日本人は器用で、ものを作らせたら世界一とよく言われる。多分、この評価は 現在も妥当と思うが、最近ときどき、将来は大丈夫か?と感じることがある。 私が大阪大学(薬学部)に赴任したのが1976年であるが、当時の学生に 「趣味でラジオを作ったことがあるか?」とか、「半田ごてやのこぎりを使った ことがあるか?」と聞くと、各人各様に何らかの経験は持っていたように思う。 その頃に修士課程に入学した院生には、(電気)回路工作に得意な者がいて、 実験で使う大型装置(NMR装置)の補助的な機器を作り実験を一緒に楽しんだものだ。 ちなみに、彼は博士後期課程終了後、ME(Medical Electronics)が得意と言うことで 某製薬メーカーに就職し、セルソーターを使った生化学実験の道に進んだ。

私自身は、大学では化学を中心に学び、当時、化合物同定の強力なツールとして 普及し始めたNMRに将来の発展の魅力を感じ、それを学ぶために大学院では 物理化学的な講座に入った。その講座は、市販のNMR装置が日本で初めて輸入 設置された研究所で(阪大産研には翌年度に2号機が入った)、日本のNMRの 草分けと言えた。 最初に導入されたNMR装置を首尾よく運用するため、大変な苦労を経験した話を 聞いた。電磁石の磁場の安定性を確保するため、電源電圧の変動を抑えたり、 室温を高精度で安定化するなどから、繰返し測定を行い化学シフト測定の精度を 上げる方法など、今では自動化の一言で済むことが当時としては大変な問題で あった。 この問題解決のために、回路工作を連日やることになったり、試料調整では 空気に触れないでNMR試料管にサンプルを溶封するために、ガラス細工の練習から 真空ラインの組み立てまで、先輩や先生から鍛えられたものである。 このような「もの造り」は、完成品がきちんと動いた時には実験の大きな喜びを 与えてくれた。しかし、大学院生の後半に感じたことは、もの造りに没頭すると 論文が出せなくて、修了や就職の際に評価につながらない恐れのあることであった。

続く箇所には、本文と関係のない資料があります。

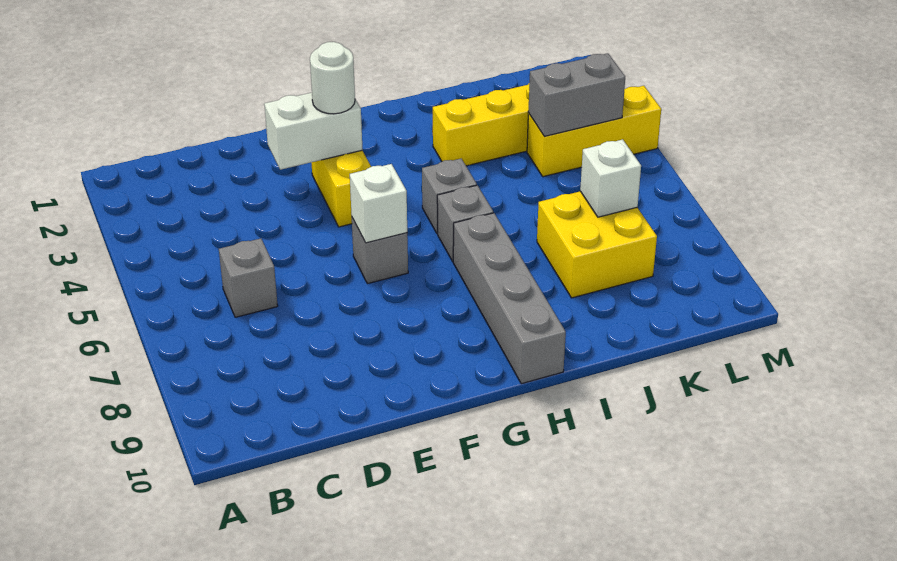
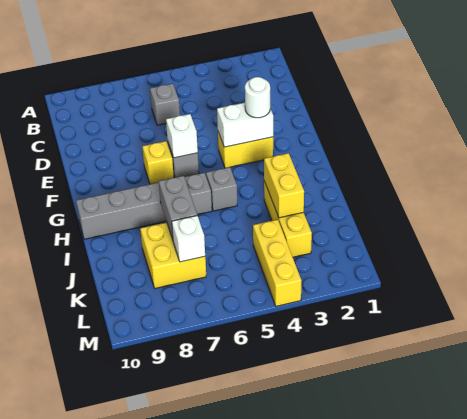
white brick E3:F3 level 2 -> white brick F3:F4 level 2
none -> yellow brick F7 level 1
none -> yellow brick I3:J3 level 2
grey brick K4:L4 level 2 -> grey brick I7:J7 level 2

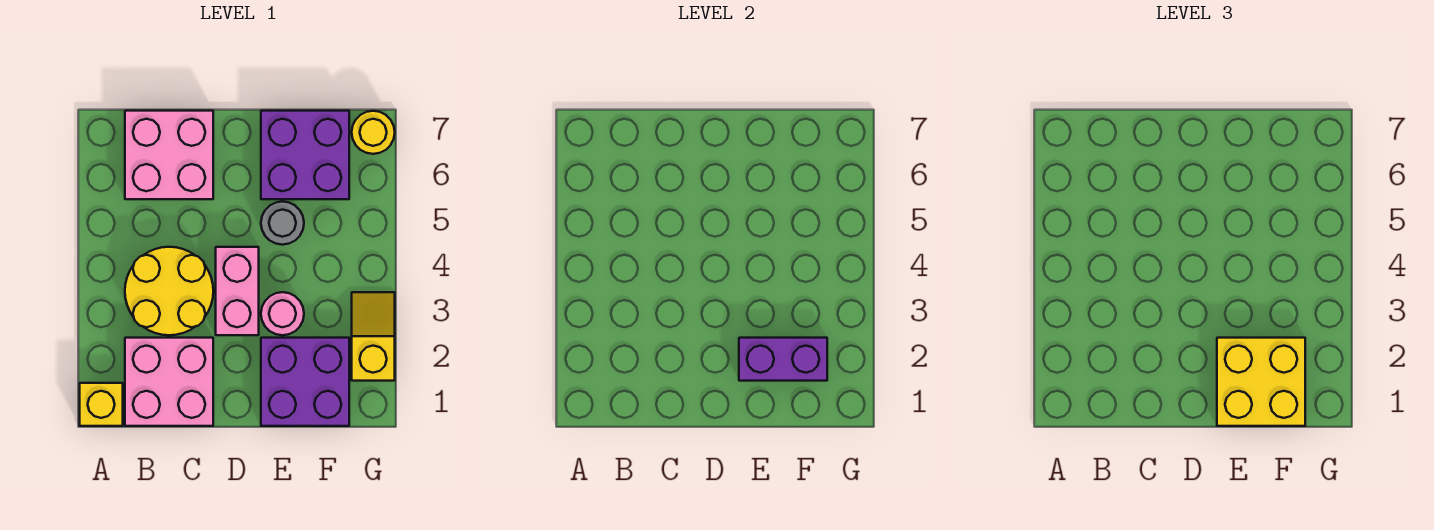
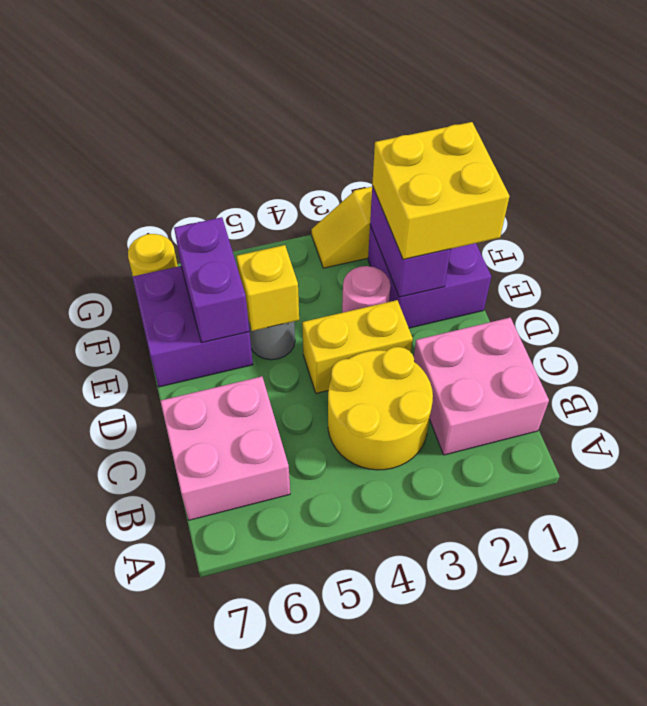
yellow brick A1 level 1 -> yellow brick E5 level 2
pink brick D3:D4 level 1 -> yellow brick D3:D4 level 1
none -> purple brick E6:F6 level 2

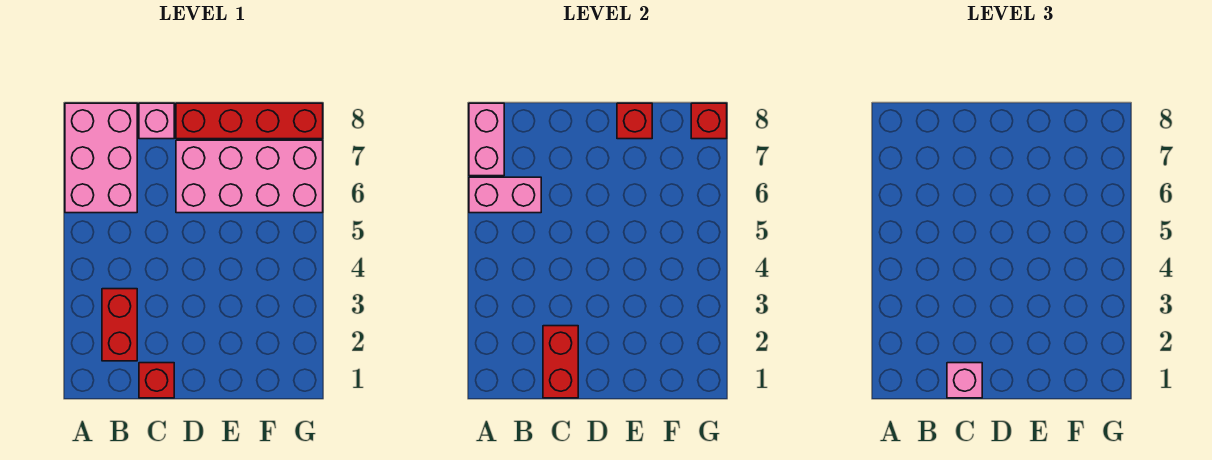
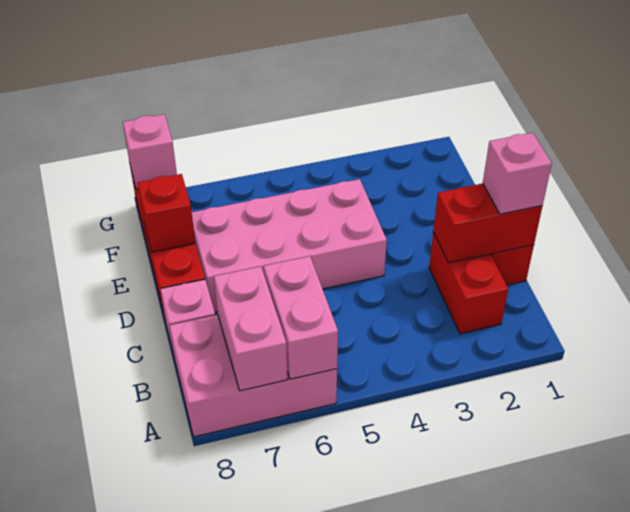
pink brick A7:A8 level 2 -> pink brick A7:B7 level 2
red brick B2:B3 level 1 -> red brick B2:C2 level 1
pink brick D6:G7 level 1 -> pink brick D4:E7 level 1
red brick G8 level 2 -> pink brick G8 level 2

最近になって(約10年余り前)、超偏極希ガスを用いたNMRやMRIが、 医療や保健学(健康を保つための学問)に貴重な診断ツールあるいは医薬品開発 支援ツールとして世界的に注目され始めた。この手法によれば、HeやXeガスのNMR/MRI感度を最高で10万倍程度まで向上できるので、密度の低いガスでも画像化が可能となる。例えば、吸入したガスの画像化により肺空洞の直接観察 あるいは吸入ガスの動的観察が可能となり、肺機能評価に新展開が期待できた。 高感度化の重要性は大学院生の頃に身にしみて感じていたので、1995年に 保健学科に移った後の研究テーマとして、超偏極希ガスNMR/MRIに取り組むことと した。当時、市販の偏極装置は無かったので、全て自作するしかなかった。まず、 産総研との共同研究で行った偏極実験から、その有効性・将来性に感触を得ること が出来たので、試作に取り組むこととした。しかし、新設学科で設備や予算が 限られ大学院制度が学年進行で整備される状況では、発展途上の新しいテーマに 取り組むにはパワー不足であり、外国の後追い研究になることは目に見えていた。 この状況を救ってくれたのが、大学院生の頃に鍛えられた「もの造り」技術で あった。「実験に必要なものを必要な時にその場で造る」ことが出来たので、 超偏極装置の試作が面白いように進んだ。そして、この1,2年では、世界に 肩をならべる研究をすることが出来る!との自信を感じることができるように なった。まさに、芸は身を助くである。残された時間は限りあるが、 超偏極希ガスMRIが喘息・肺気腫・COPD・肺ガンなど肺疾患の早期診断・治療に 本当に役に立つことを実証したいと願っている。

若い頃は、基礎技術習得に時間のかかる「もの造り」から始めるよりも、 市販の最新機器を使って新しいデータを収集し、数多くの論文を読み、 少しでも新しい解釈論を展開すれば、多くの論文が書けて、しかもインパクト ファクターの高い雑誌にアクセプトされるのではないか?と感じたこともあった が、還暦を過ぎた今になって、ようやく研究者の基本に辿り着いた気がする。 「もの造り」も単に作るだけではなく、学術価値あるいは産業価値のあるものを 作る必要がある。「もの造り」が完成したときに、特許などの優先権が取れるか? 取った特許が実用に供されるか?は常に頭の片隅に置いておかねばならない。

以上の自己体験を若い人に伝え、「もの造り」の大切さを多くの若い人々に 理解してもらいたいと思っている。冒頭の疑問に戻るが、将来の日本の 「もの造り」には、私は決して悲観的ではない。それは、学会や講習会・ セミナーなどで、装置の自作・改良の話題が、以前に増して、増えているからで ある。これからも若い人たちに「もの造り」を奨励し、若い人たちの 「もの造りへの挑戦」を温かく見守りたいと思う。